Hey, didn't I just do this?  Well, yeah.

–  I completed a short story about a deep-dwelling ocean entity and posted at FWO – my first such post in over a year.  I am having a very hard time forcing myself to carve out the time to write, so any impetus – in this case, the website monthly contest – that keeps me moving is a good one.  I’m working on one for the next prompt.  Even if I don’t submit, it still keeps me writing.

– On that note, sometimes providence smiles upon you and gives you the kick in the rear you need.  I was invited to participate in a reprint anthology to be posted on Amazon.  True, I don’t have a wide swath of published stories to choose from but I will pick something out.  With the exception of my most recent tale, I believe the electronic rights  have reverted to me on all my publications (which I will confirm beforehand).  It's a nice ego-boost to be invited.  More importantly, ever since then, I have been thinking more about writing and pushing stories for publication.  Sometimes it’s good to get a nudge.

– But on the other hand, my progress on Pilgrimage has almost ground to a halt.  I did several thousand words a few weeks ago and nothing since.  Annoying.  I need to go ahead and get that draft finished.  Mrs. Axe jokes that I need to have a novel sold by mid-2014 or I won’t be able to come in the house anymore.  At least, I think she’s joking.

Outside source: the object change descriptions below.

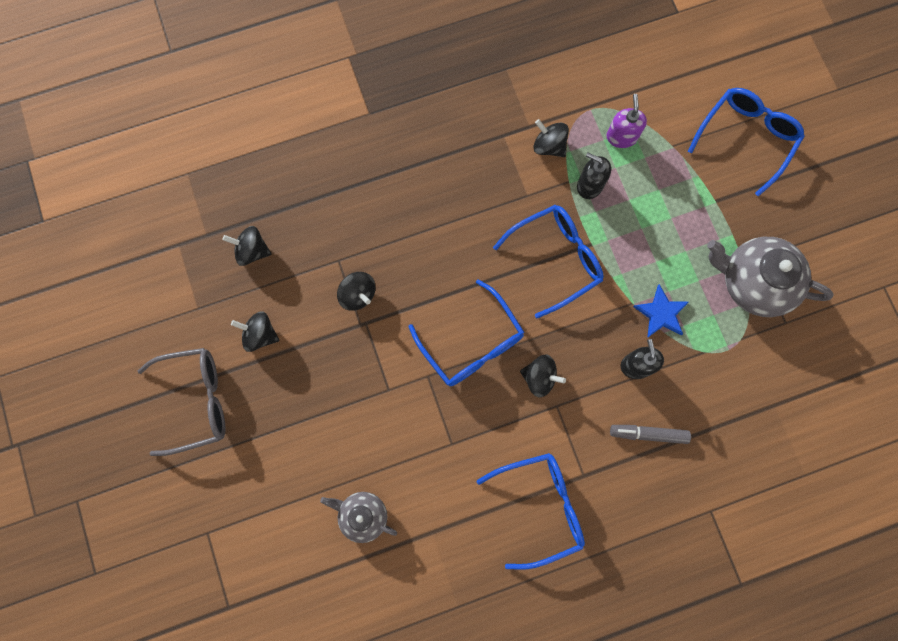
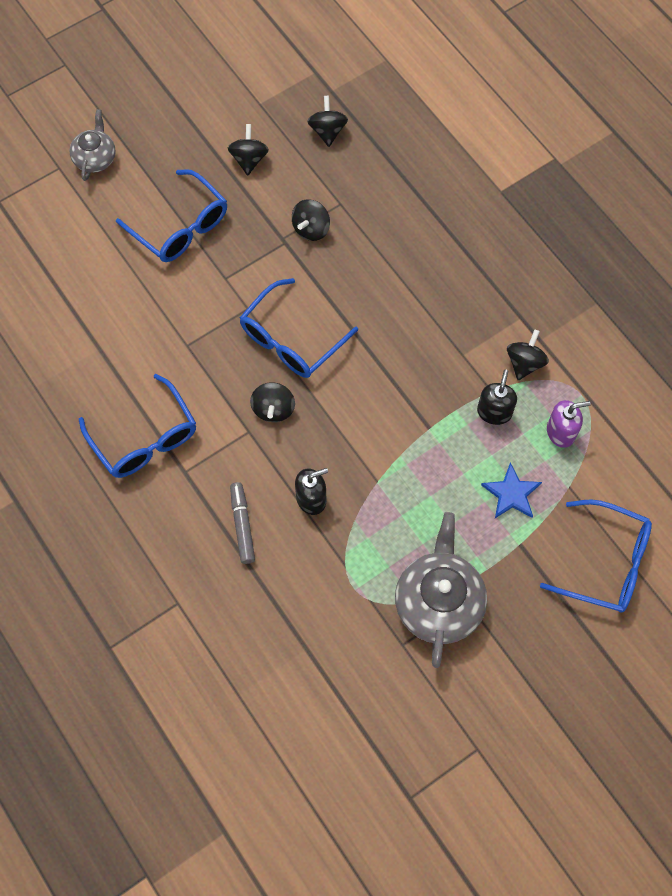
camera: 75 degrees right, 10 degrees down
(195, 401) = (174, 126): grey glasses -> none
(362, 515) = (102, 286): grey teapot -> grey teapot (95, 158)
(555, 259) = (402, 397): blue glasses -> blue glasses (180, 226)
(661, 313) = (375, 512): blue star -> blue star (511, 494)

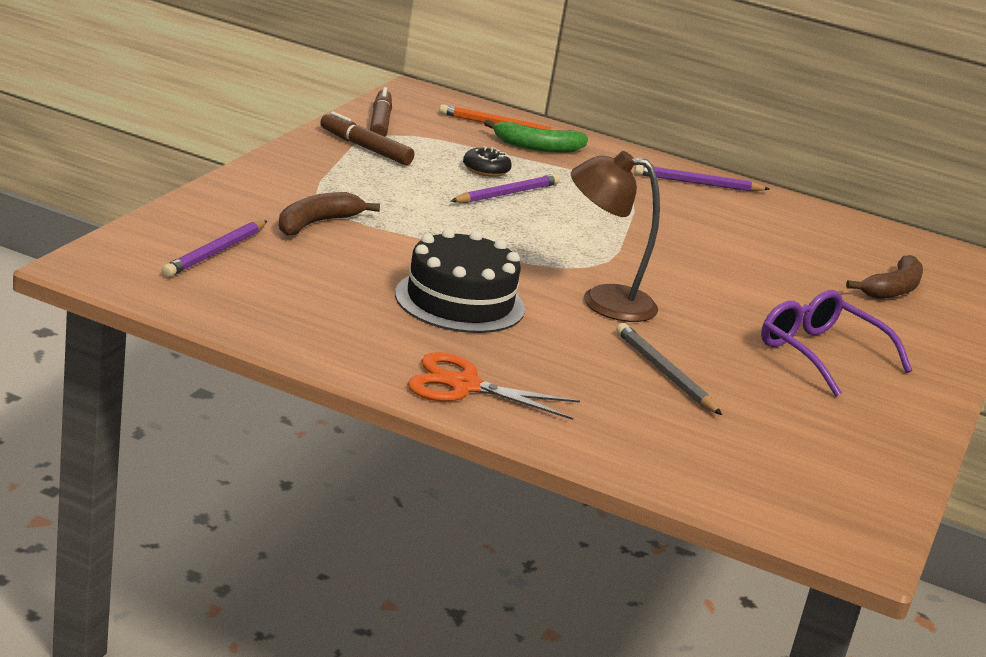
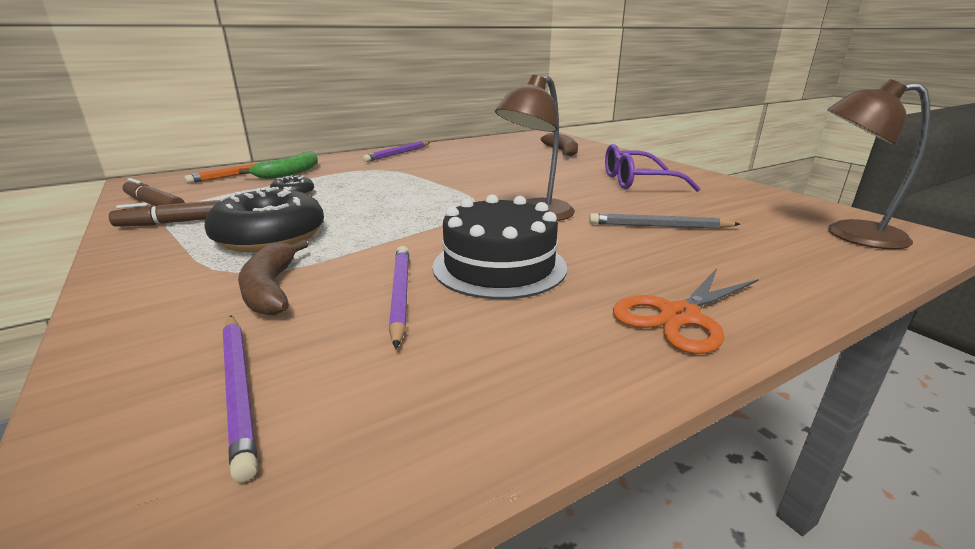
camera: 50 degrees left, 0 degrees up
(388, 193) = (270, 237): none -> black donut
(507, 194) = (338, 198): purple pencil -> purple pencil (400, 294)
(799, 491) = (849, 234): none -> brown lamp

– I finished reading a book titled Ancient Rome: Rise and Fall of an Empire on my Kindle.  It doesn’t do a blow-by-blow chronicle of Roman history but looks at some pivotal moments throughout, from the inception of the Roman Republic, to the fall of Rome in 476, which finished the Western Roman Empire for good, a full generation after the word “empire” had been rendered a mere fiction.  If you like ancient history, it’s a good read.  Sex, violence, betrayal, rebellion – in other words, lots of good Roman stuff.  And there is a lot of discussion about how the old Republic wasn’t as egalitarian as one might think.

– I see that Harry Harrison died.  I never got around to reading Make Room! Make Room! but it has always been on my long list.  Another big guy goes down.  Rest well, my brother.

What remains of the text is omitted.